I like the smell of skunk. I like the smell of strong gourmet coffee. There is a correlation between the two, but before I get too carried away…
Reflecting on my skunk/java olfactory-association of recent years, I am transported by my truck’s air vents to fond childhood memories. My appreciation of smells that most people find repugnant can be traced back to the Little Rock Zoo. As a five-year old, my second most-anticipated exhibit was the elephants (the first was the snake house). It’s not that pachyderms were overly fascinating creatures, they just smelled so darn good.
Approaching my teen years, I wondered why elephants and skunks pleased my senses. I was already a bit of a social outcast, so I shared my peculiar perfume preferences with only my most-trusted friends. I don’t mean to imply that this was some bizarre fetish that preoccupied my life – it wasn’t (and it isn’t).

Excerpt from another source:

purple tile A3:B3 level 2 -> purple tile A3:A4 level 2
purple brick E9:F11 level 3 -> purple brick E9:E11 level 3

In college, I discarded the pecking-order mentality that seemed to follow many into their post high school years. I became less inhibited about being unapologetically “me”. Admittedly, that has nothing to do with “parfum de mouffette”, but it’s shamefully fun to reminisce. The point I’m getting at is that I don’t care what people think. I’m coming out of the odiferous closet.
On a related note, here’s a fascinating read on the psychology of scent perception:
Back to the highway.
The other day, Tanya and I were driving along and we were suddenly hit with the most exquisite smell. To me, likened to a most lovingly-brewed Indonesian Sumatra. To Tanya, absolute putrification. I told her that our little striped friend reminded me of coffee. The was the first such confession in our ten-years of marriage (she knew I liked skunks, but the coffee revelation was fairly new – even to me).

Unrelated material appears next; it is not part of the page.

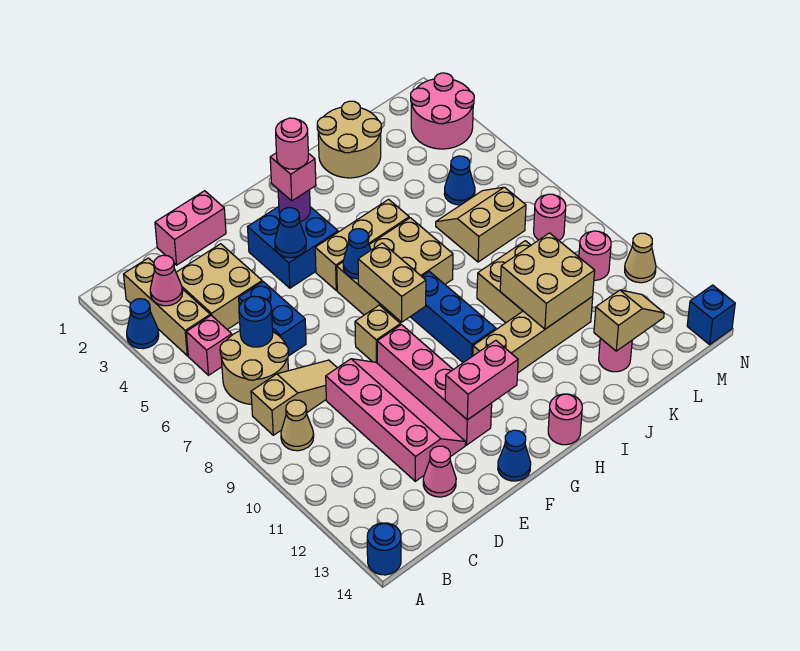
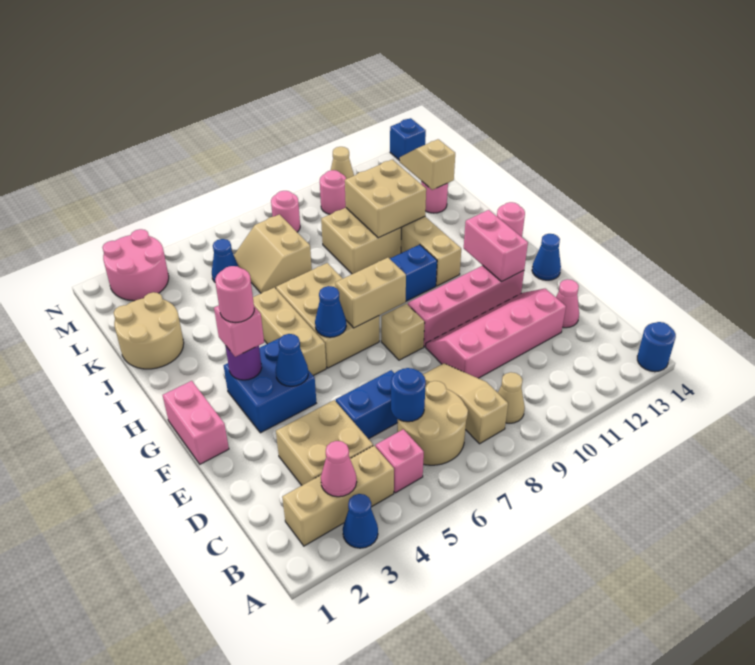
pink brick D1:E1 level 1 -> pink brick F1:G1 level 1

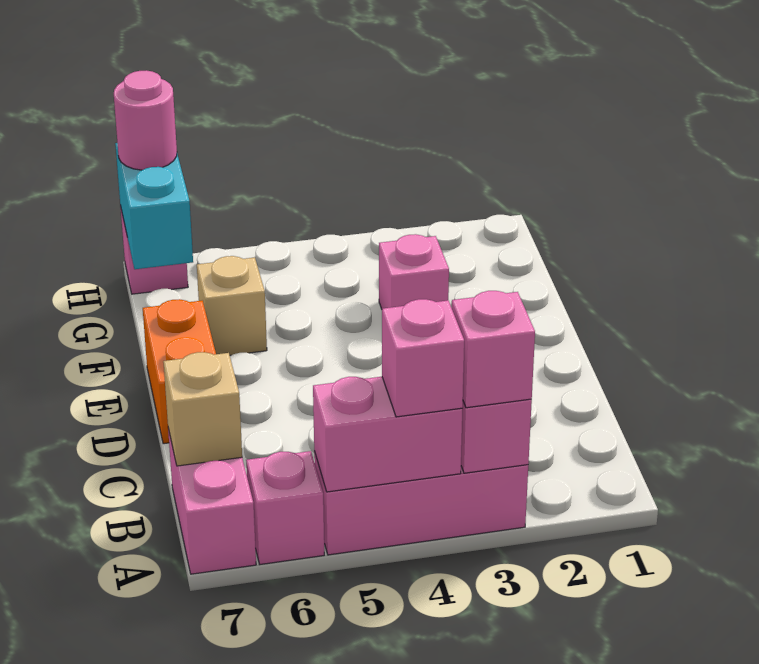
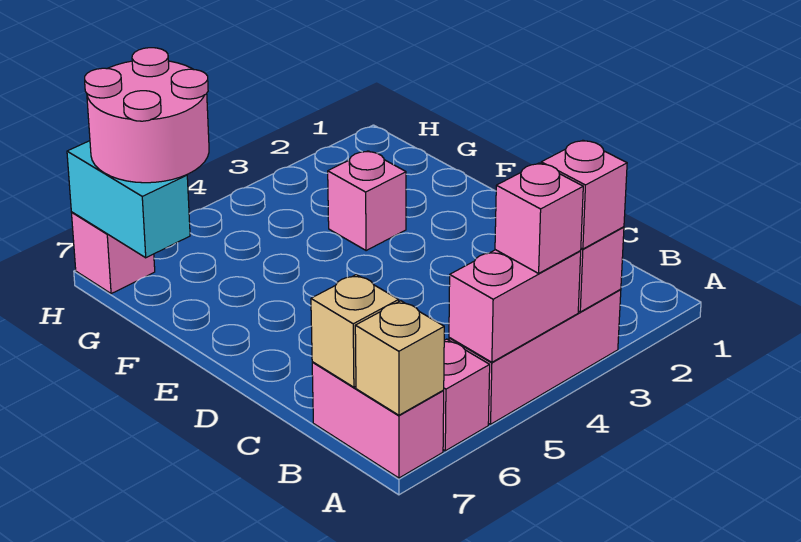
orange brick D7:E7 level 1 -> none
tan brick F6 level 1 -> tan brick A7 level 2
pink round brick H7 level 3 -> pink round brick G6:H7 level 3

In short, she thought I was nuts.
This threat to my firmly-established sanity prompted me to seek vindication. I set out to find clarity on my skunk and coffee quandary and was pleasantly rewarded.
It seems as though I’m not insane. Have you ever heard of the compound “thiol”? I hadn’t either.
Chemicals in the Thiol family are fairly pleasant to most people in small doses. Coffee and garlic both contain variants of thiols. More concentrated thiols of slightly different composition are found in skunk oil and rotten eggs.
It’s not outlandish to think that someone who is both pleased with the smell of skunk and is a lover of good coffee can recognize the parallel undertones of each (and appreciate them both).
I can only hope my children follow in my footsteps.